Lattanzio Gambara dipinse l’episodio (non primario nelle Sacre Scritture, anzi piuttosto collaterale) nell’antirefettorio dell’Abbazia di San Nicola a Rodengo Saiano. Tale complesso monastico è pieno zeppo di capolavori e si rischia che quest’opera, persa com’è tra facciate rinascimentali, chiostri uno più incredibile dell’altro e straordinarie pitture di Moretto e Romanino, passi inosservato. Proprio come capita quando appare un corso d’acqua in un infinito deserto: pare poca cosa, ma se si ha sete è fondamentale.

L'opera

Tale affresco costituisce una porzione della magnificente sala dipinta da Lattanzio (che in questo caso si fa concorrrenza da solo), i cui muri sono decorati con scene riguardanti l’Apocalisse (quattro cavalieri inclusi), accompagnate da storie tratte dal Vecchio Testamento che evocano il concetto base dell’intera decorazione: la Salvezza. Eccolo lì, sopra la porta di accesso alla cucina, il Profeta che, compiuto il miracolo, guarda il suo popolo dissetarsi e rinascere. In primo piano c’è una donna che con grazia beve da una coppa, mentre alcuni ragazzi si abbeverano al ruscello, sotto lo sguardo dell’Onnipotente.

Ogni volta che nel nostro piccolo siamo capaci di credere così tanto da far sgorgare l’acqua da un’inanimata pietra diamo un senso alla nostra esistenza. Così l’antirefettorio, dove non si mangia ma dove transitano i cibi e le bevande, diventa importante come la sala dove essi vengono consumati. E Lattanzio, a quarant’anni dalla realizzazione da parte del Romanino degli affreschi del confinante refettorio, corona l’opera del Maestro e suocero scomparso pochi anni prima. Intanto che dipingeva questa sala Lattanzio, artista instancabile, realizzava il suo capolavoro, gli affreschi del Duomo di Parma.

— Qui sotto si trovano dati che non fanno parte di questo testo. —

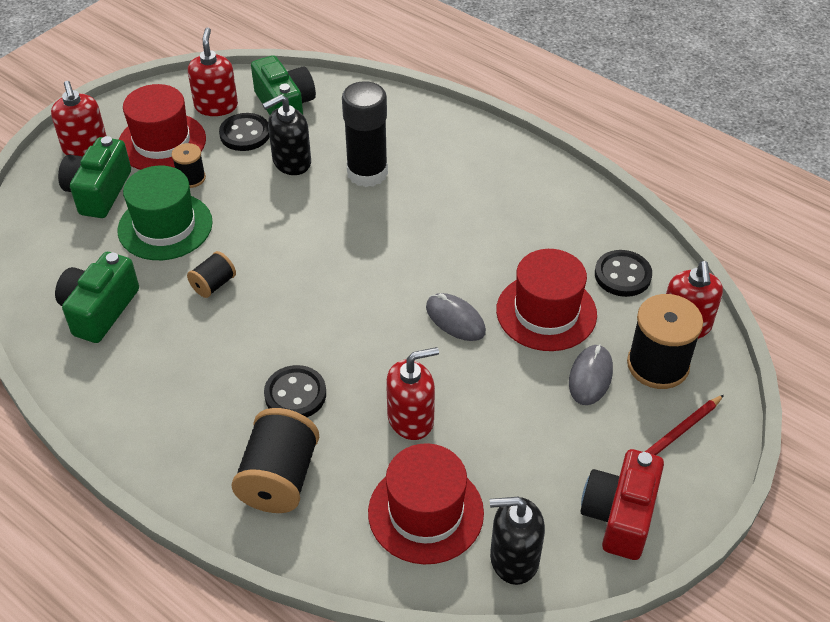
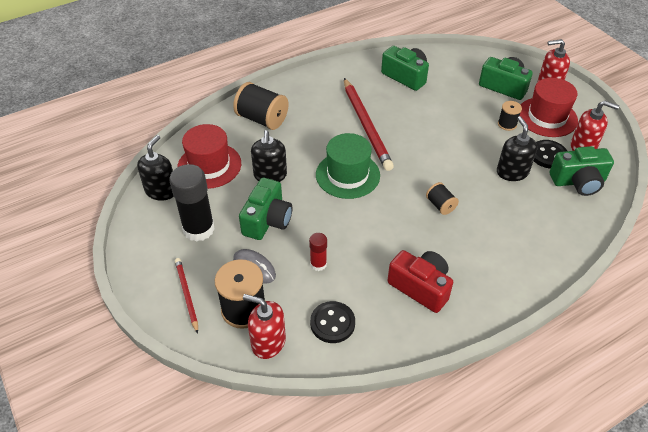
camera: 110 degrees right, 0 degrees up
(165, 226) = (464, 107): green hat -> green hat (347, 175)
(213, 285) = (408, 119): black spool -> black spool (440, 205)
(247, 331) = (366, 125): none -> red pencil
(295, 394) = (312, 135): black button -> none
(367, 173) = (490, 208): black glue stick -> black glue stick (199, 229)
(411, 419) = (270, 175): red soap dispenser -> black soap dispenser
(455, 319) = (333, 215): grey mouse -> none
(502, 391) = (267, 220): none -> green camera
(546, 312) = (318, 264): red hat -> red glue stick
(620, 515) = (154, 244): red camera -> red camera (420, 287)

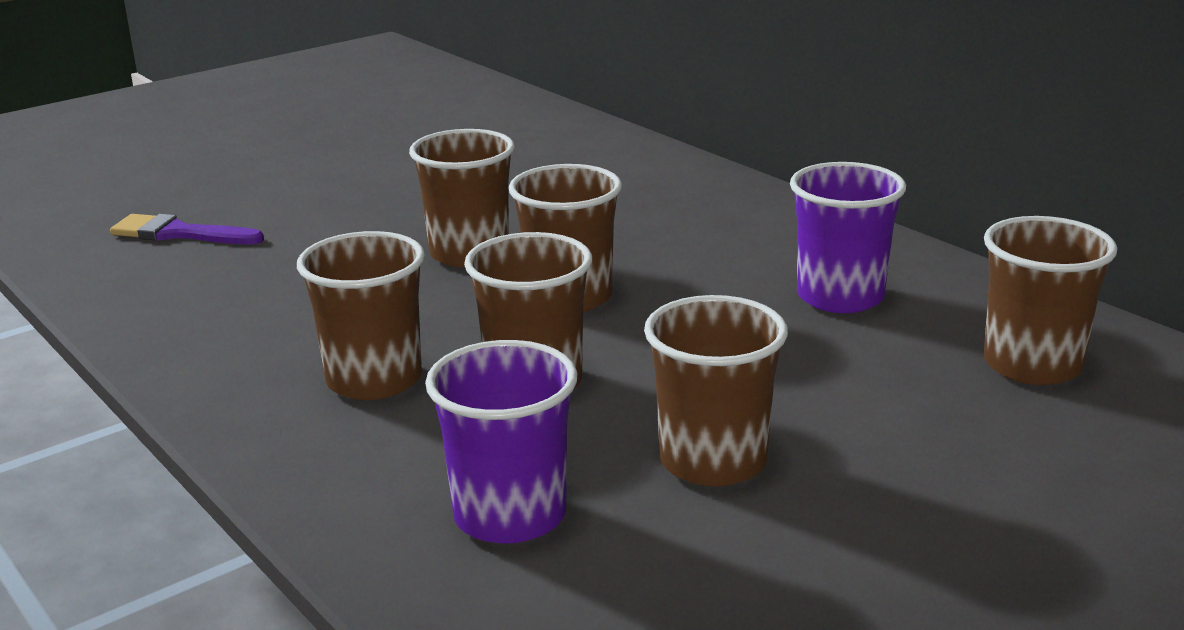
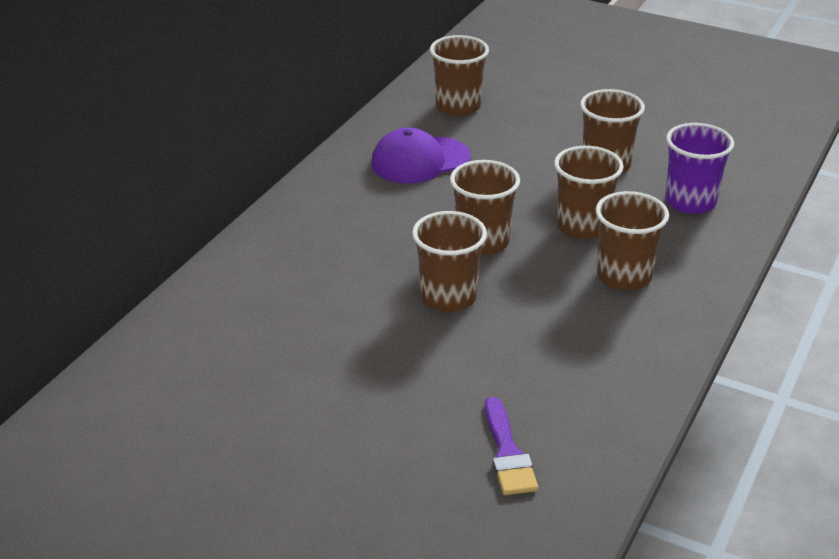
camera: 115 degrees left, 10 degrees up
(840, 297) = (420, 160): purple cup -> purple cap

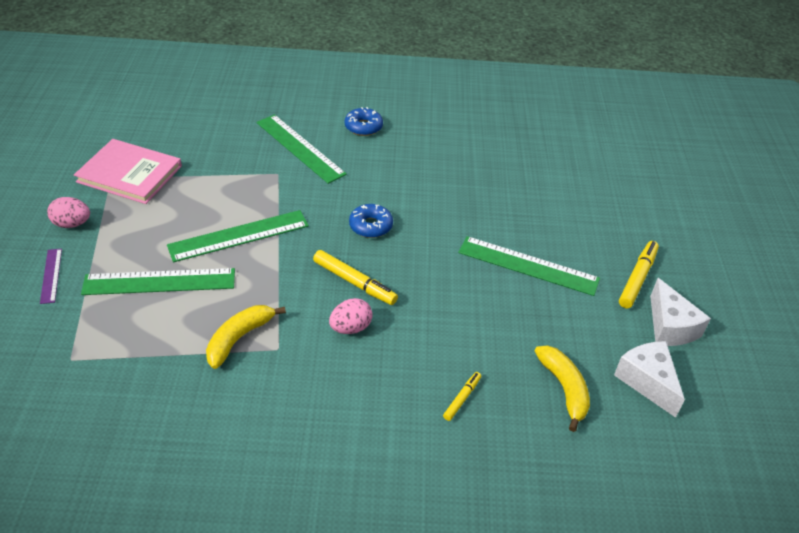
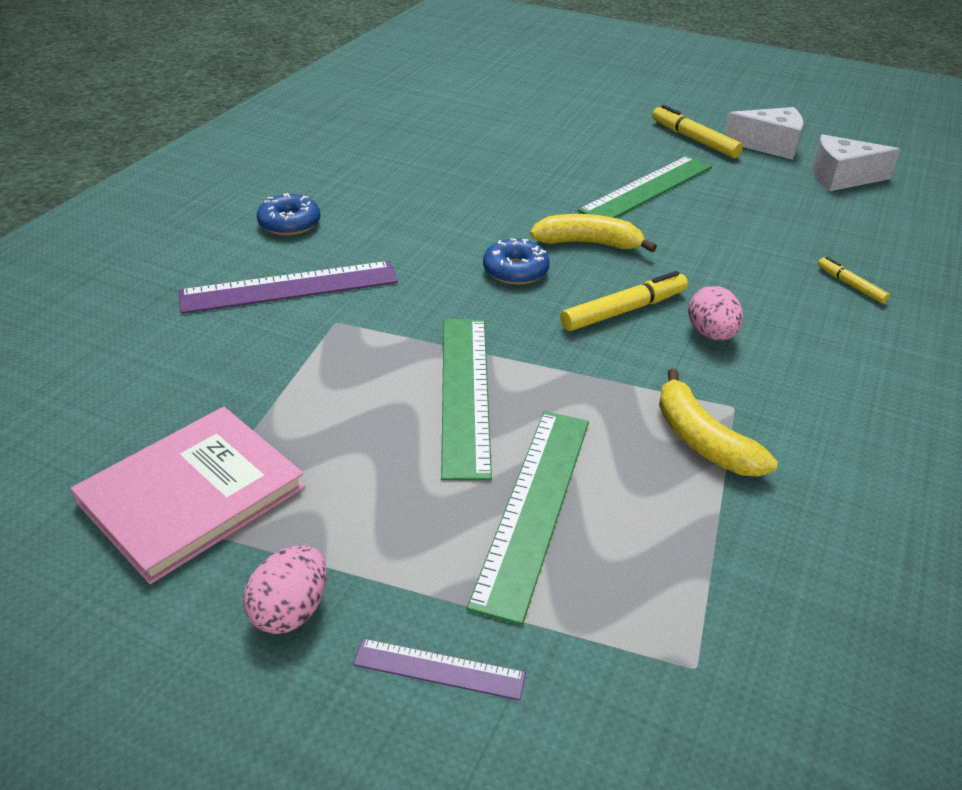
camera: 65 degrees left, 5 degrees down
(300, 148) = (289, 287): green ruler -> purple ruler
(564, 388) = (844, 222): yellow banana -> yellow banana (588, 243)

La sua fama sarà offuscata a Brescia da Romanino, Salvoldo e Moretto e a Parma da Correggio e Parmigianino, proprio come la fonte zampillante è messa in secondo piano dalla caduta della manna. A volte si fa un oscuro lavoro in quella che pare un’infinita sala d’attesa e si viene colti dalla tentazione di arrendersi, d’inaridirsi. Invece no, bisogna sempre sforzarsi di far scaturire l’acqua. Anche dalla pietra, se è necessario. Non importa quante sorgenti dovranno farsi strada nella dura roccia prima che questa siccità fuori e dentro di noi finisca: ognuno deve inventarsi l’arte di evocare l’acqua dai sassi. E diventare il Mosè di se stesso.